It is, but it is also turning away small customers that might not be profitable and what they have to consider is the risk that this poses to bigger customers. I don't agree with the approach, but they have sound logic for why they do what they do. All customers are not good customers.
If I remember the conversation correctly (we went through all of this with @olivier on a ML thread) that was the crux of it, that it cost too much to support the smaller clients, since they don't have that many people.
The issue that I have with this is that if you have the staff to support XS, why would you need olivier to support it? Olivier's job would stop at XOA (unless it was an XOSAN) installation.
Which if the goal is to support XS and XOSAN than the pricing model still doesn't make sense as there are other products that do what XOSAN does and are further along in development.
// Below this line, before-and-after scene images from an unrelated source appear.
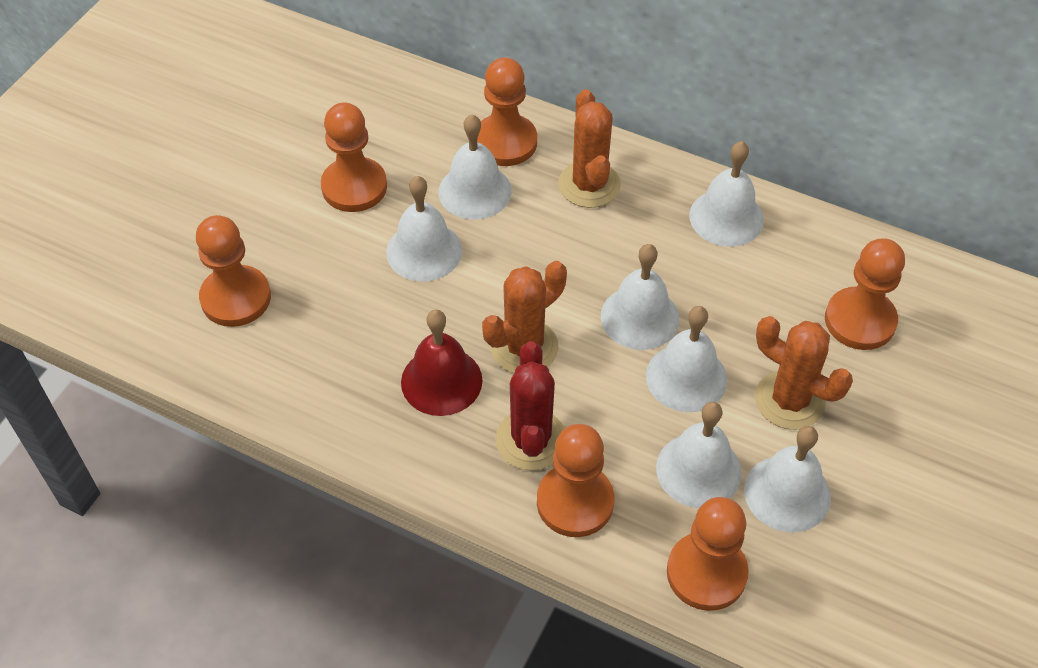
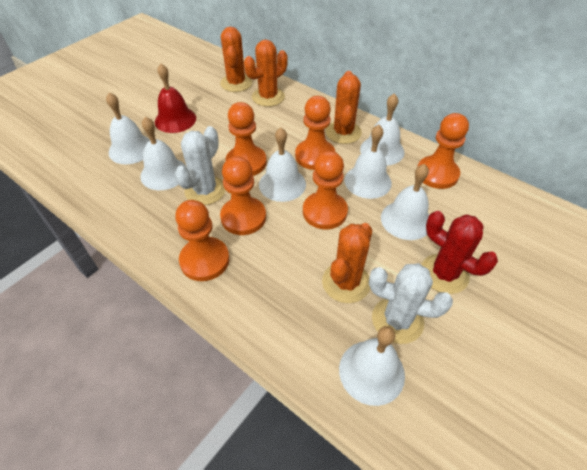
orange cactus: 3 -> 4
white cactus: 0 -> 2

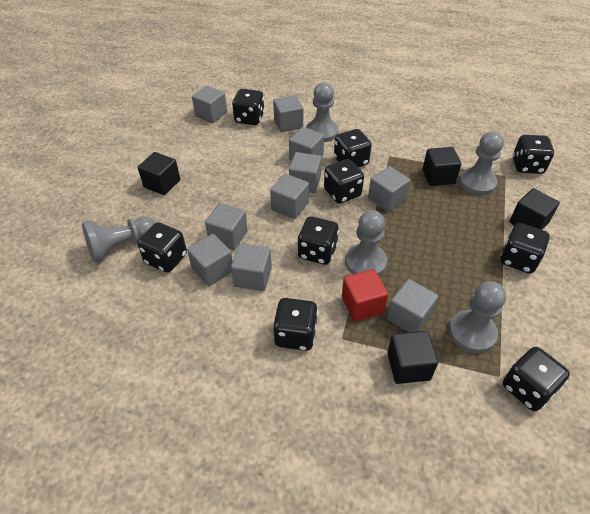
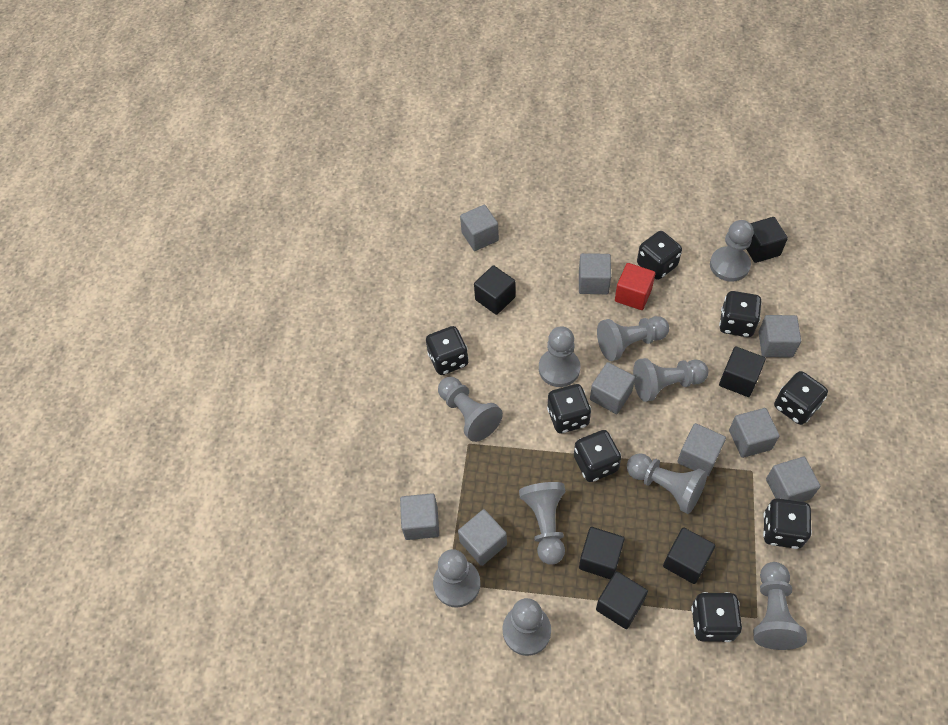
black cube: 4 -> 6
black dice: 9 -> 8
grey cube: 10 -> 9
grey pawn: 5 -> 10

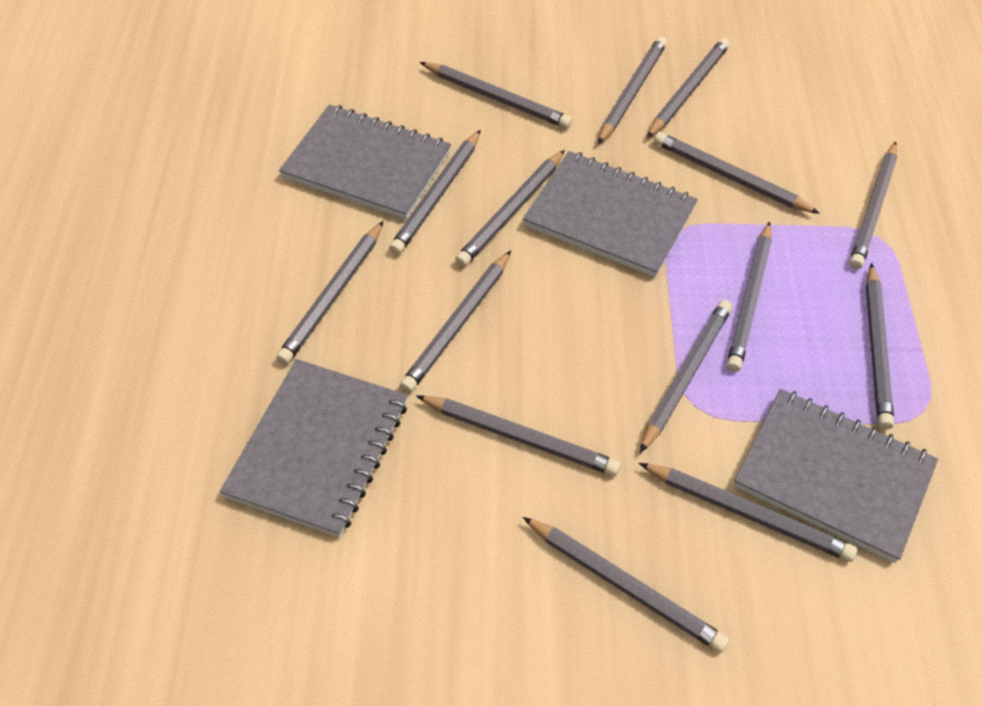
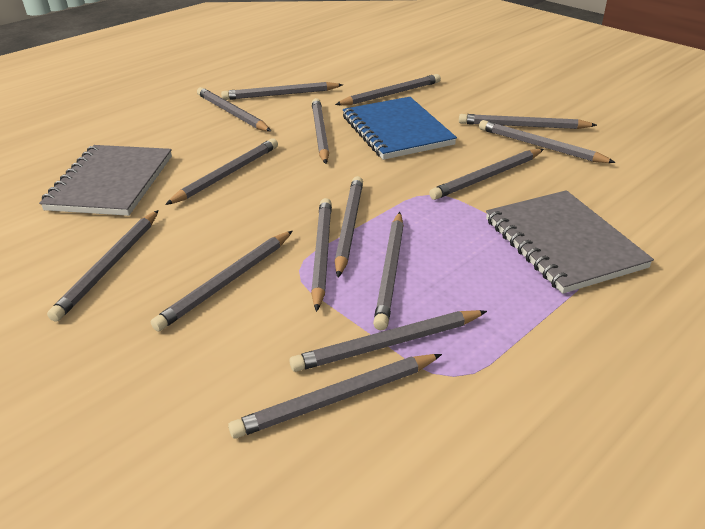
blue notebook: 0 -> 1
grey notebook: 4 -> 2

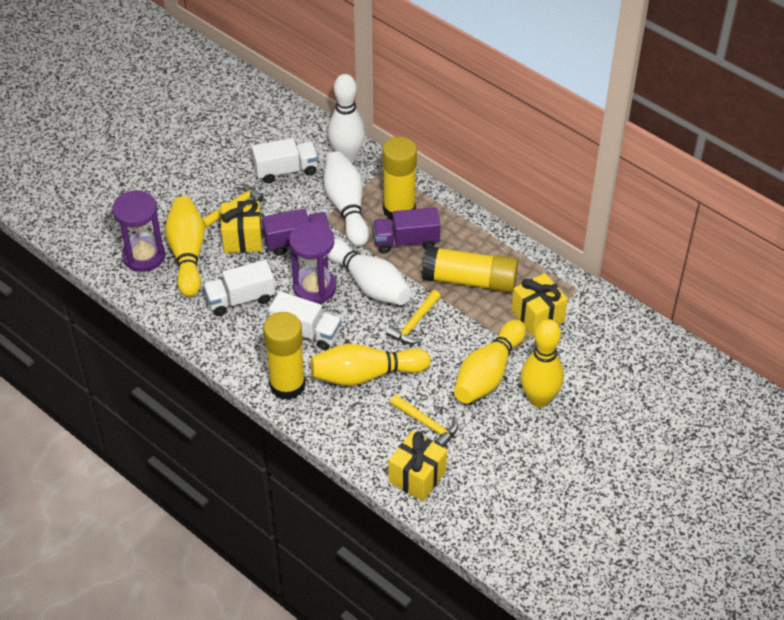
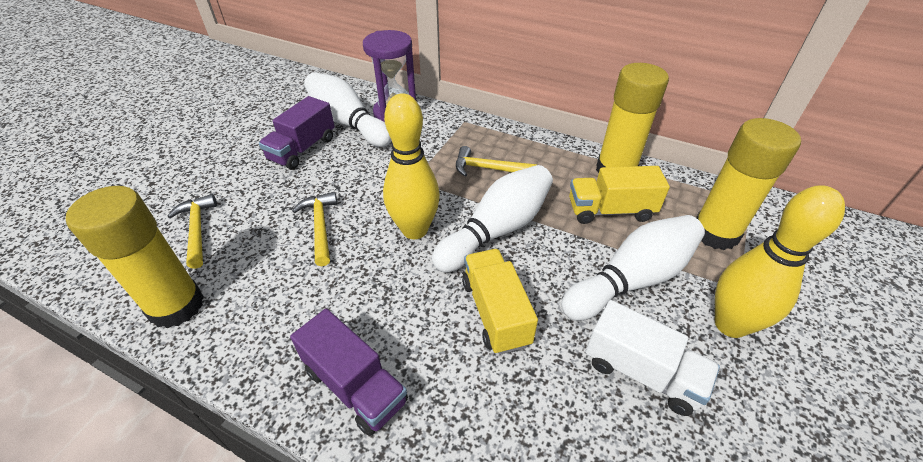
purple hourglass: 2 -> 1
white truck: 3 -> 1
yellow bowling pin: 4 -> 2
yellow gift: 3 -> 0
yellow truck: 0 -> 2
Uh what other VSAs are there for XenServer?
DRBD and Starwind, for example. DRBD is not VSA, it's just RLS. You don't actually want VSA if you can help it. Starwind is VSA as a fallback. On Hyper-V, it's not a VSA, it's native.
That's kind of what I was getting at. There isn't a solution that's as easy to deploy as XO for this. Small shops most likely won't have the time spent to manage a DRBD setup, esp if something goes wrong.
Although HA-Lizard automates and supports that. So it's really not much of a burden and there is always someone there to help out.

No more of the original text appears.